Being coastal areas, many Royal Navy sailors were recruited (or forcibly ‘pressed’). These areas also produced many smugglers–perhaps RLS felt that it was a short step from one to the other!


Launcher may train without warning.

In fact, here’s a fascinating link on the various dialects of the English language:

http://users.senet.com.au/~rjs/dialect/Englinks.htm


Launcher may train without warning.

So then, which parts of RLS are borrowed from the regional dialects.
Is it the pirate catchphrases like “Shiver me timbers!” or “Avast, ye matey!”
Or is it the consistently nonstandard conjugation of verbs (“Where be the treasure?”)

Go here http://www.acronet.net/~robokopp/shanty.html to read the lyrics to about a zillion sailor songs. You don’t see much irregular verb conjugation in them. Perhaps RLS was trying to underscore the ignorance and lowly class of the pirate by having him use lousy grammar.

Thanks for the help. However, none of the songs included “Yo ho, Yo ho, a Pirates’ Life for Me!” which plays over and over again during the Disneyland ride.

(It’s one of my favorite rides and I actually find the tune sort of catchy.)

The Sea Captain character on “The Simpsons” is also helping to keep “pirate talk” alive/

Thanks everyone for the help.

Thanks for the pirate song link. I think my favorite is the one called “Albertina”

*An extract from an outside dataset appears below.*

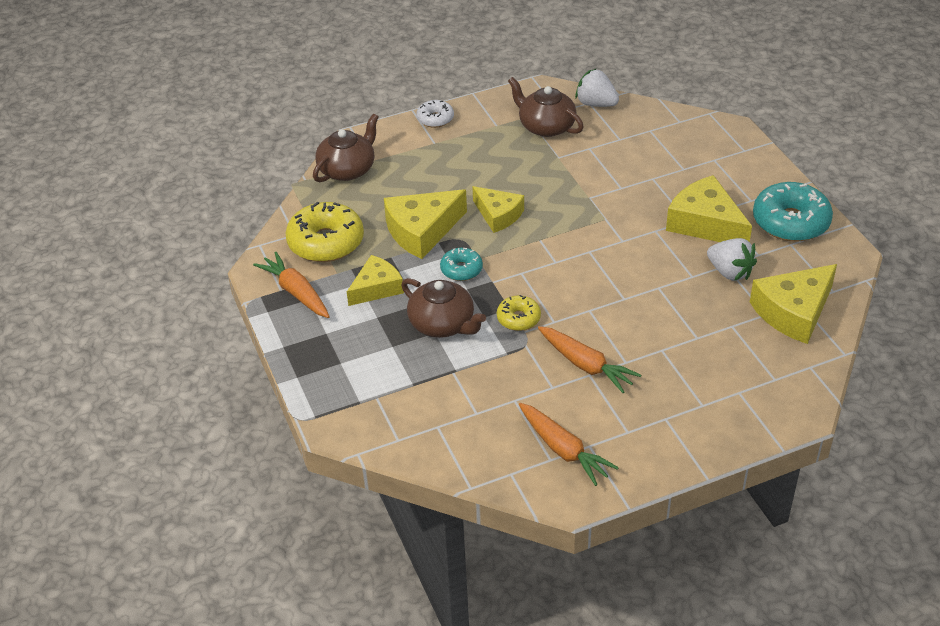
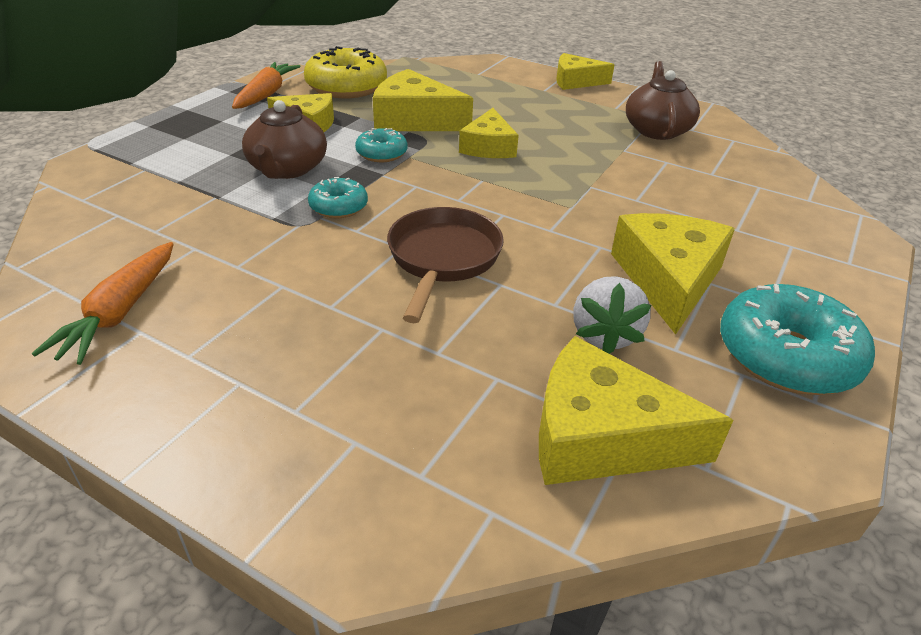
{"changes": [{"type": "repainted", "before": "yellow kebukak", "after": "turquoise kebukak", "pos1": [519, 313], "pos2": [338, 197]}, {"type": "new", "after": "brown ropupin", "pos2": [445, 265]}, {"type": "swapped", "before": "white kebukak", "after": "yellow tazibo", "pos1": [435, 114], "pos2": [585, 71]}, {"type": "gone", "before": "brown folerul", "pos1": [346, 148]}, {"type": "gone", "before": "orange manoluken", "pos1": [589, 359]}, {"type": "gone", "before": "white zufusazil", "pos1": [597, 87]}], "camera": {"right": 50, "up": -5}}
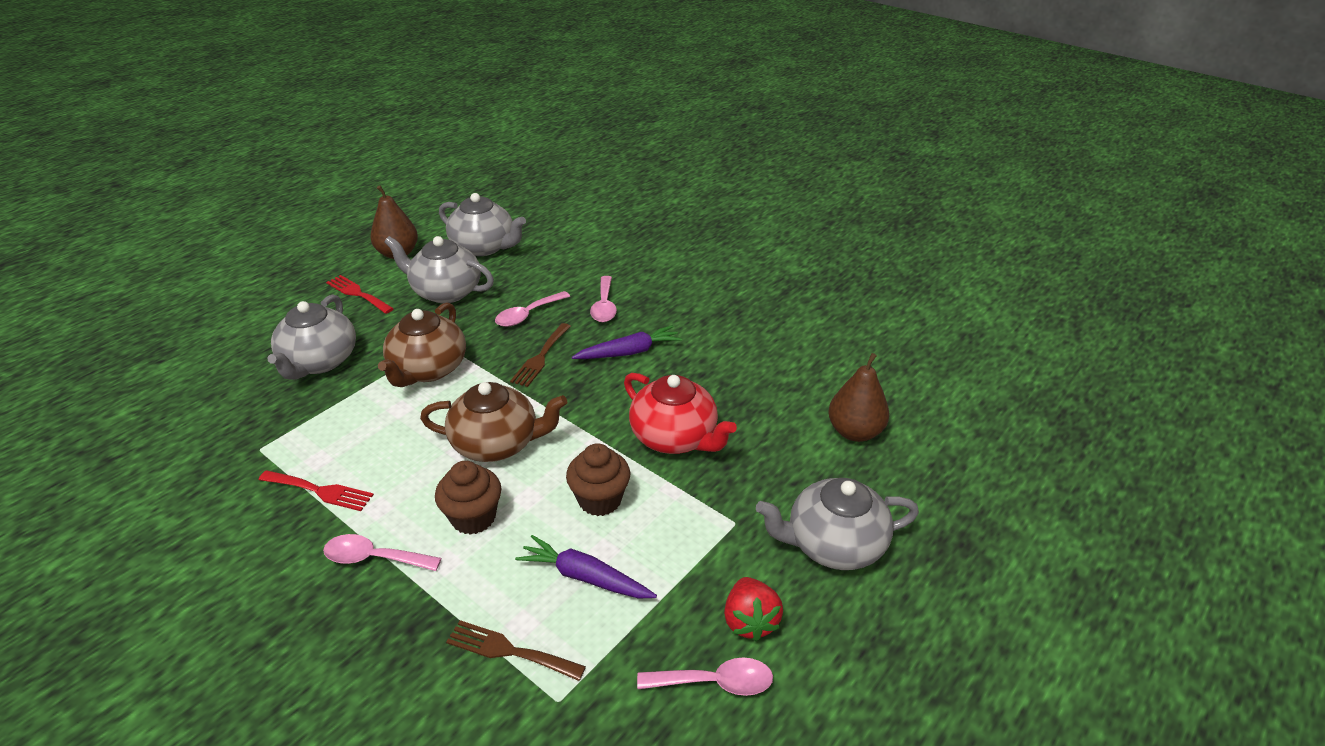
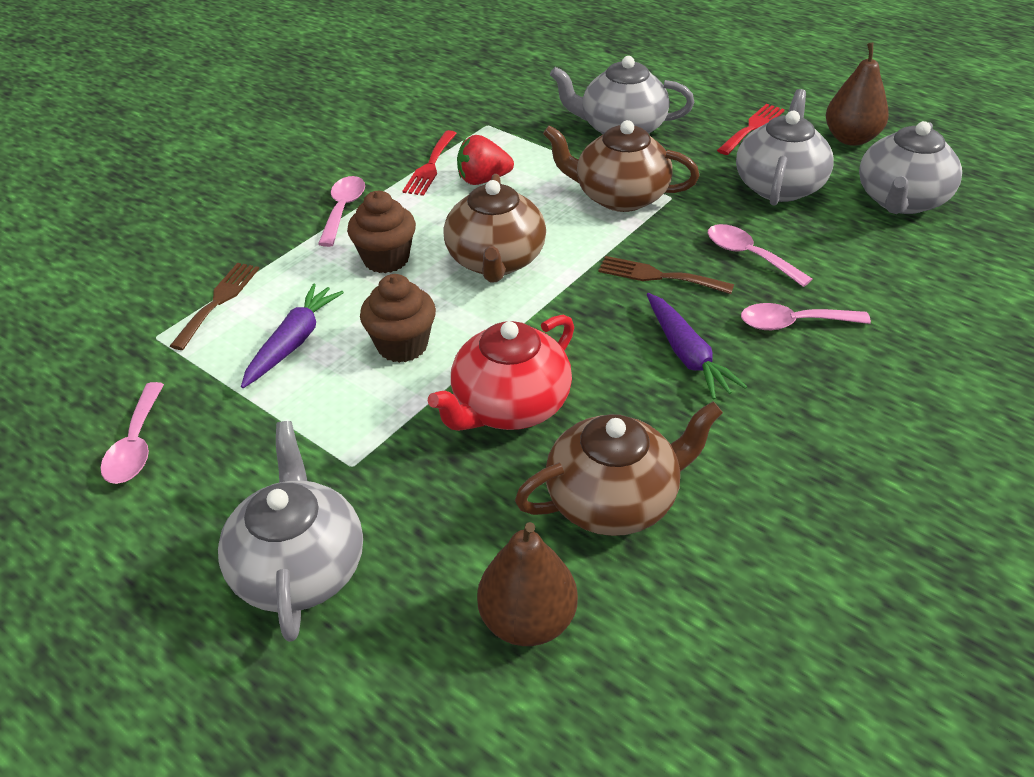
{"changes": [{"type": "shifted", "before": "red zufusazil", "pos1": [753, 609], "pos2": [485, 160]}, {"type": "new", "after": "brown folerul", "pos2": [619, 468]}], "camera": {"right": 90, "up": 5}}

It’s all there! http://www.acronet.net/~robokopp/shanty/albertna.htm

Faugh! ye scurvy dogs! I’ll not having ye leerin’ at Albertina in your speckled shirts with the rum fumes lingerin’ ‘round you like the smokes of hell around Ol’ Nick himself! The glint in your eyes is not fit to fall upon her bilges! Be off w’ye, or I’ll take all your rum and replace it with brandy! Lean dogs, ye are, and lusty!

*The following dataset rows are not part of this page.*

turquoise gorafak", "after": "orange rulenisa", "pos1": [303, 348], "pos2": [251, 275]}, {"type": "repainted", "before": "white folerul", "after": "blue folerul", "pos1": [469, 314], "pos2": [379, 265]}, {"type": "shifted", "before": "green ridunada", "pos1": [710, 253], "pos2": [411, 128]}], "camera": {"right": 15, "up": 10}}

In Mystic, CT you can, under the right circumstances, see a film shot by Irving Johnson around (IIRC) 1911. It documents his voyage around Cape Horn on one of the last of the commercial sailing ships operating basically in 19th-century fashion, the Peking. It’s a fascinating film, and both the ship and the film can be found in truncated form at South Street Seaport in New York City. Johnson narrates the film, and he starts off the full-length version with the statement “Arrrgh…it was a faar wind, but not a haaard wind…” a la Long John Silver himself, and he clearly meant it. That is, he wasn’t joking or trying to “seem nautical”. It is obvious that the pattern was at least a little genuine as late as the turn of the century.
BTW, there’s a book about pirates called “Under The Black Flag” by…I forget. Some English guy. It’s not the best organized or written book in the world, but it is an easy read and sustains the interest in a fascinating topic right to the end.

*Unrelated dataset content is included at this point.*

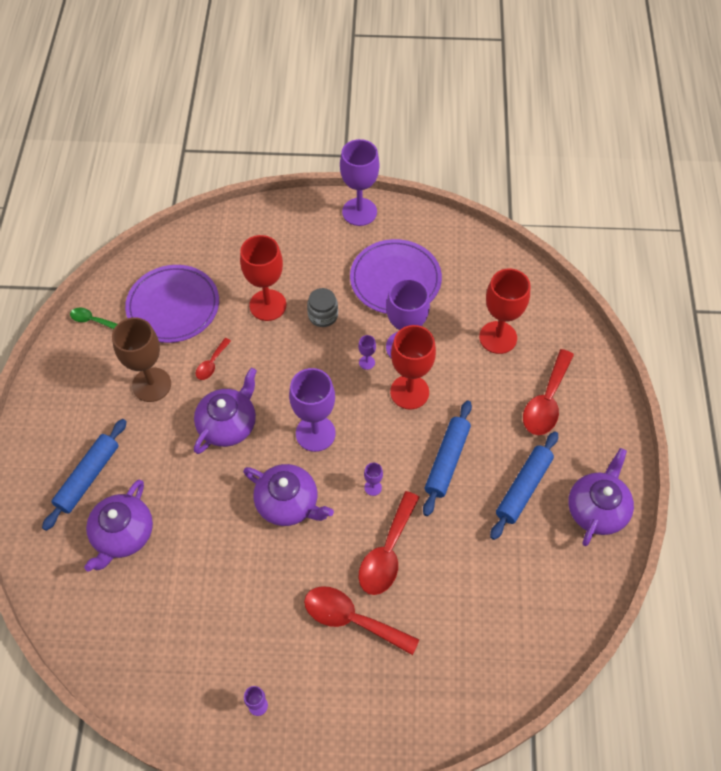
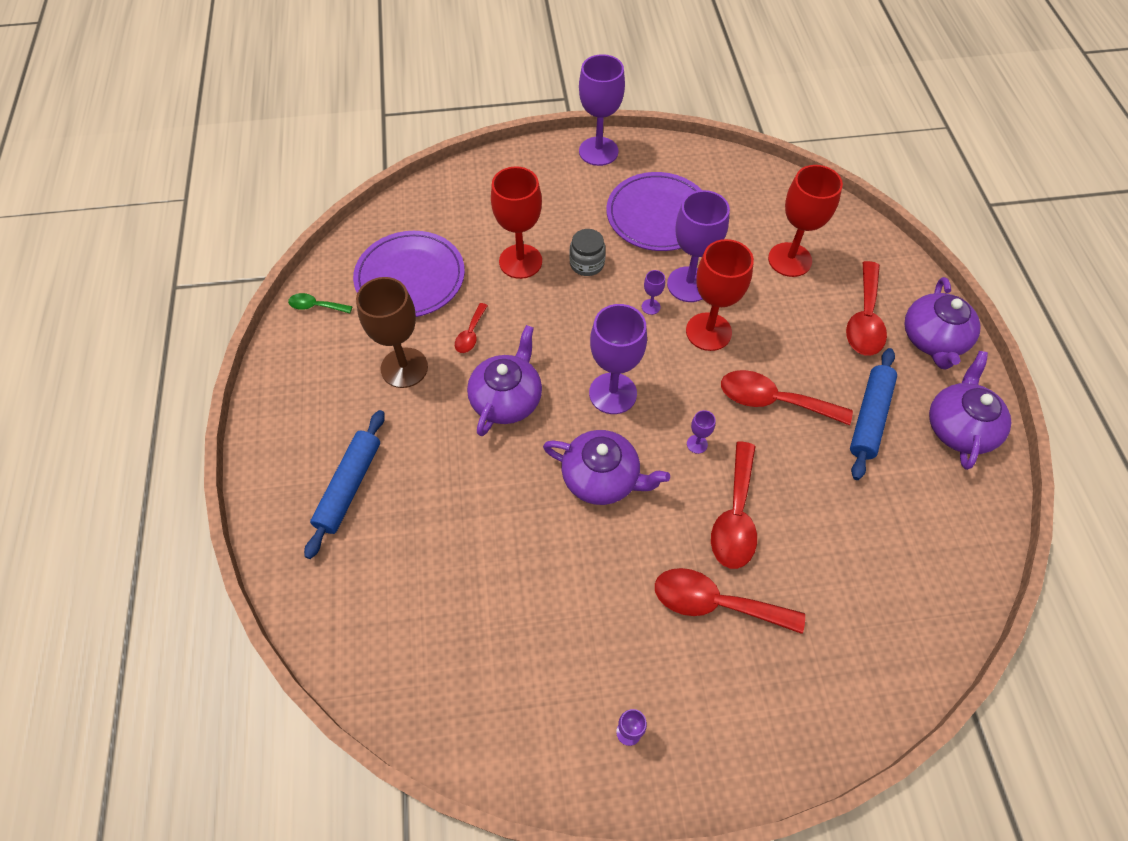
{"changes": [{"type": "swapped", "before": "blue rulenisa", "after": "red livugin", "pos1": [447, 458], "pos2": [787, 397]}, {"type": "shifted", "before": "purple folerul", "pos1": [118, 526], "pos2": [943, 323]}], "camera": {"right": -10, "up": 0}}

On rereading the above message, I think I should clarify. Johnson wasn’t a director, he was a sailor, and he shot the film on the Peking, which he had signed onto, with a very very early version of a home movie camera. It’s a marvelous historical document and a great little film.

This thread reminds me of a comic panel in my old college newspaper.

Pirate [storming through the front door]: Haarrr, we’re here to be tellin’ ya 'bout the Lord!